THE MOST REVEREND DR ROBIN EAMES
ARCHBISHOP OF ARMAGH
(ADDRESS TO THE IRISH ASSOCIATION MEETING IN THE ULSTER MUSEUM, BELFAST ON FRIDAY 21 JANUARY 2000)
It is often said that the Northern Ireland population is one of the most politically-aware groupings in western Europe. Certainly our history over the past 30 years bears ample testimony to the role of politics in all our lives. At times of absence of political activity when political violence has occupied our attention just as now with the nurture of the tender plant of devolution political considerations have dominated life.
It is of course arguable whether much of what we experienced prior to the Good Friday Agreement could qualify as political experience as that phrase is normally interpreted. However designation of people in terms of party political allegiance has never been absent from the life of this community. From the cradle to the grave we have become a politically aware people simply because so much of our lives depend on the necessity to succumb to one or other tribal political philosophies.
Frequent recourse to the ballot box has punctuated our progress not alone in terms of an election of individuals to office, but to record community opinion. Deep in our consciousness are questions of identity and that identification is as much about what we are not as it is about who we claim to be.
Perhaps it is not inappropriate to think in terms of the endless, though often unconscious, search for identification even more than to dwell on political awareness. The one can and does substitute for the other, certainly prior to the Agreement, yet again one is conscious that identification in this community is often expressed in the negative - we are what we are because of what we are not...

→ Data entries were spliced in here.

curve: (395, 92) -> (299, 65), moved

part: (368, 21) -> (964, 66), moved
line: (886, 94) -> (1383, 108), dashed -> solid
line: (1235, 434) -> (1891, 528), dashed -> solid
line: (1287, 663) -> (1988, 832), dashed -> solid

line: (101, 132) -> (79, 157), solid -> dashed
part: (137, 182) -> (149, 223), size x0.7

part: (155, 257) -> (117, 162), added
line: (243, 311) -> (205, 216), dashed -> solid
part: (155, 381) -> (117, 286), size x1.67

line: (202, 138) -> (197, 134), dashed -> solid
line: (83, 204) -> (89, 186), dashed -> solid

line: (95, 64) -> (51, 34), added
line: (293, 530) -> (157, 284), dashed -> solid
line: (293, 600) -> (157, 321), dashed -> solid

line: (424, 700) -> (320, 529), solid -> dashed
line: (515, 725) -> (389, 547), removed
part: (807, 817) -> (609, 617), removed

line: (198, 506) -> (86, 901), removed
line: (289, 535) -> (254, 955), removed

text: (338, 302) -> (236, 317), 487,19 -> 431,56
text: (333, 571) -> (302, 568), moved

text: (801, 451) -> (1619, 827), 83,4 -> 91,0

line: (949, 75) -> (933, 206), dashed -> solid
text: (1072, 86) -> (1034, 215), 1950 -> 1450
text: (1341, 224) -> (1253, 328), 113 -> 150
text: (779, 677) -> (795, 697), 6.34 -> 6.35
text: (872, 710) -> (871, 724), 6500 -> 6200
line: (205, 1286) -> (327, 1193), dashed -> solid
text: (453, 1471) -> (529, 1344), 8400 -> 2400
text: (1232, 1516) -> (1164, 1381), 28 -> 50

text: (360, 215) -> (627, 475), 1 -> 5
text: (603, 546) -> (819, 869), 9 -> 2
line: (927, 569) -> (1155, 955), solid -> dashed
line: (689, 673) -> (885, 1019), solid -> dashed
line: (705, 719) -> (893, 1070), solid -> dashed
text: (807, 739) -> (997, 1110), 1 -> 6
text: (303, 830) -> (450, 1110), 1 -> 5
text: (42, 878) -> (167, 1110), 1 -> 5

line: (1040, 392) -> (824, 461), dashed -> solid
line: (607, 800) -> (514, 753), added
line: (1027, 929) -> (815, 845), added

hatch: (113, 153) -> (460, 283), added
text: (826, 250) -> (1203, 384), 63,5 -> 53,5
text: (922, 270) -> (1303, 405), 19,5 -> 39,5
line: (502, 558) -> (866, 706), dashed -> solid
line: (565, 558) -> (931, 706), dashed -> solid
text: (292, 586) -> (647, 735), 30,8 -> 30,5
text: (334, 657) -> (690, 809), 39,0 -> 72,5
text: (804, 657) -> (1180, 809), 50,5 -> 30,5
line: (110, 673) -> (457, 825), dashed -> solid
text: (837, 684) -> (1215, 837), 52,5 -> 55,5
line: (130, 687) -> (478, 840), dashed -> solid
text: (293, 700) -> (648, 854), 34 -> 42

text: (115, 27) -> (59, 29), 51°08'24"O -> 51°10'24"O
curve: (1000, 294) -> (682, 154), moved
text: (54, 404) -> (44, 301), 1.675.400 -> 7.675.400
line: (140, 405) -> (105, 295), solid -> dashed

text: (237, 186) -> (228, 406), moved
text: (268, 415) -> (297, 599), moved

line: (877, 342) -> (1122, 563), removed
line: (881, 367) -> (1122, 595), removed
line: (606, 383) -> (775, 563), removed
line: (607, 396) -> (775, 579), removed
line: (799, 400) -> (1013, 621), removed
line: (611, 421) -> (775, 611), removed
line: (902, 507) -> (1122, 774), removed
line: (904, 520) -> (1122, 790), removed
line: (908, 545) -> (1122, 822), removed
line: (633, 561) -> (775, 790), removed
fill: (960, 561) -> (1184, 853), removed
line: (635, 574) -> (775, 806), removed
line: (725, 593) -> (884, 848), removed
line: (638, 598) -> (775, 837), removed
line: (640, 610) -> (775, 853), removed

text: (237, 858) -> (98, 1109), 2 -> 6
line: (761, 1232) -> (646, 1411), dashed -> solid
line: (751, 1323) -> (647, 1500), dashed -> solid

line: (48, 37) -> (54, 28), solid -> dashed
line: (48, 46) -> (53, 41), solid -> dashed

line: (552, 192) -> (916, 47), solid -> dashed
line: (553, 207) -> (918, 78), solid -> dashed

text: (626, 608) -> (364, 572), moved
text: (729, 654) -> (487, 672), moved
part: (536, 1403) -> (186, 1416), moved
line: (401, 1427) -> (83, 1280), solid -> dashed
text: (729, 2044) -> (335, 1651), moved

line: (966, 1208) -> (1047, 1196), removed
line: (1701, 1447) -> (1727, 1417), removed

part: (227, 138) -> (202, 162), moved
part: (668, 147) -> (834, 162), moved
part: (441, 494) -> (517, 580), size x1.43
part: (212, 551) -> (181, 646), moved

When we turn to the question of the Church in this community the generalisations with which we began become even more pertinent. Identification is again the key. Community consciousness is again the motivation. Definition of Church allegiance is again often expressed by what we are not rather than by what we claim to be. We are a society with a religious consciousness. However that consciousness cannot be considered in isolation. Traditional means of analysis simply do not apply here.
We proclaim ourselves a Christian society - yet so much of what passes for religious identity is divisive and has more to do with political orientation than daily practice of religious faith. To be born into a home which has allegiance to one of the reformed traditions in Northern Ireland has in general an assumption that one grows up under the influence of some form of unionism.
To be born into a Roman Catholic home involves the party political influence of either nationalism or republicanism. One may well regard such generalisations as inevitable. However what is not inevitable are the allied assumptions that because of such historical trends a Church will inevitably or without question reflect such political views on every occasion.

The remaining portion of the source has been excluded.